| 8:10 p.m. | The Fugitive John Ford (U.S., 1947) |
“It had a lot of damn good photography.” John Ford’s characteristically terse recollection of The Fugitive, one of his favorite films, is borne out from the film’s first shot, in which a priest’s shadow forms an enormous, looming crucifix. And it’s all uphill from there for the “last priest” in revolutionary Mexico, sought by the militia, protected by peasants, betrayed by weakness. Henry Fonda stars as the nameless fugitive, Dolores Del Rio as the woman he actually never touches, as both are much changed from Graham Greene’s story of a whiskey priest cursed with faith. Ford, setting the story in a mythical land, showcases Figueroa’s Mexican imagery as if under glass. The scene in the abandoned church, its chiaroscuro created by black shawls and candlelight and smoke, is justly famous.

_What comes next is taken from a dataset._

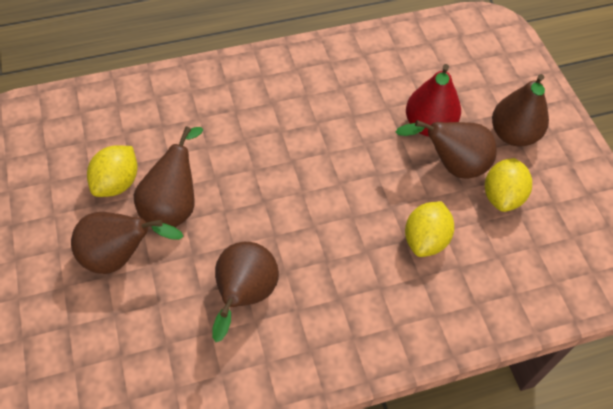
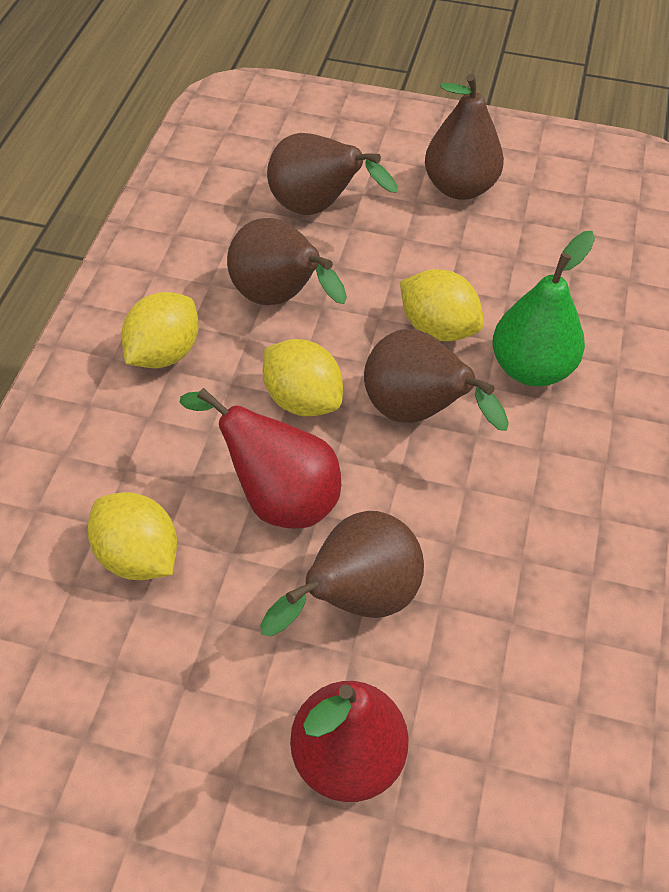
green pear: 0 -> 1
red pear: 1 -> 2
yellow lemon: 3 -> 4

The distinguished Mexican critic Carlos Monsivaís called it “a triumph of allegory over realism.”
—Judy Bloch
• Written by Dudley Nichols, based on the novel The Power and the Glory by Graham Greene. Photographed by Gabriel Figueroa. With Henry Fonda, Dolores Del Rio, Pedro Armendáriz, J. Carrol Naish. (104 mins, B&W, 35mm, From Warner Bros.)